The group’s top priority is changing the selection process for the U-Va. Board of Visitors.
Currently, the governor makes board appointments, which are then approved more than six months later by the General Assembly. The 17-member board must contain at least 12 U-Va. graduates.
The U-Va. Alumni Association is allowed to make at least three recommendations for each open seat, but Walker said that during the tenure of Gov. Robert F. McDonnell (R), not enough of those recommendations have resulted in appointments.
“We’re trying to get the university community — and multiple voices of the University of Virginia community — to be heard,” said Walker, a former chairman and chief operating officer of a private equity firm. “We just want a governor who is a partner.”
Paul Shanks, a spokesman for McDonnell, said that the Board of Visitors is one of the most competitive boards to join. State officials “carefully review and consider all recommendations” from alumni associations, he said.

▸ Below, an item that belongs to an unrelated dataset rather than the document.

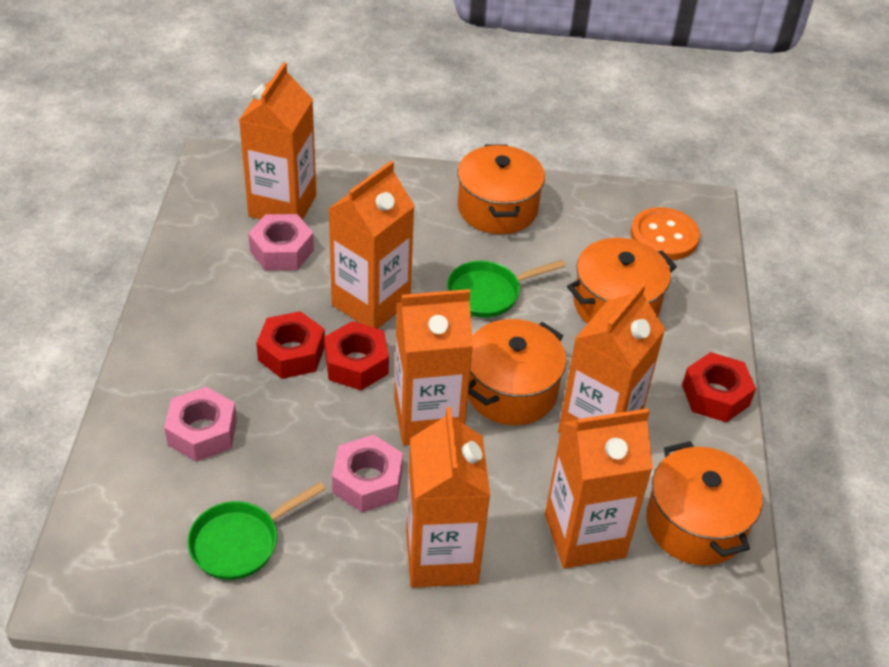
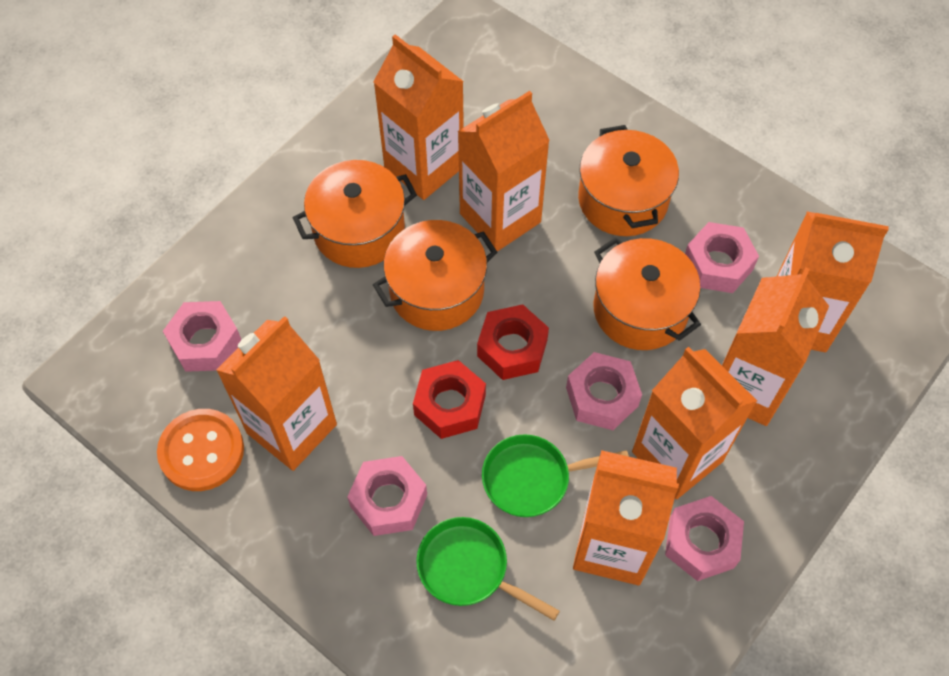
orange carton: 6 -> 7
pink nut: 3 -> 5
red nut: 3 -> 2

U-Va. board members John L. Nau III and Allison Cryor DiNardo were recommended by the alumni association, he said, and last year McDonnell appointed Victoria D. Harker, a previous alumni association chairwoman. The group of 17 voting members currently includes only people appointed or reappointed by McDonnell.
The U-Va. board has been under scrutiny since last summer, when its leaders ousted President Teresa A. Sullivan. The board reversed its decision when alumni, faculty and others protested and demanded more involvement in such actions.
Since then, a number of faculty members, students, alumni, lawmakers and higher-education activists have called for a sweeping reform of the board.
Walker and other alumni have decided to take on that task by building relationships with the commonwealth’s gubernatorial candidates: Terry McAuliffe (D) and Ken Cuccinelli II (R).
A U-Va. board member has been asked to reach out to Cuccinelli, but Walker said this week that the group had neither met nor talked with Cuccinelli.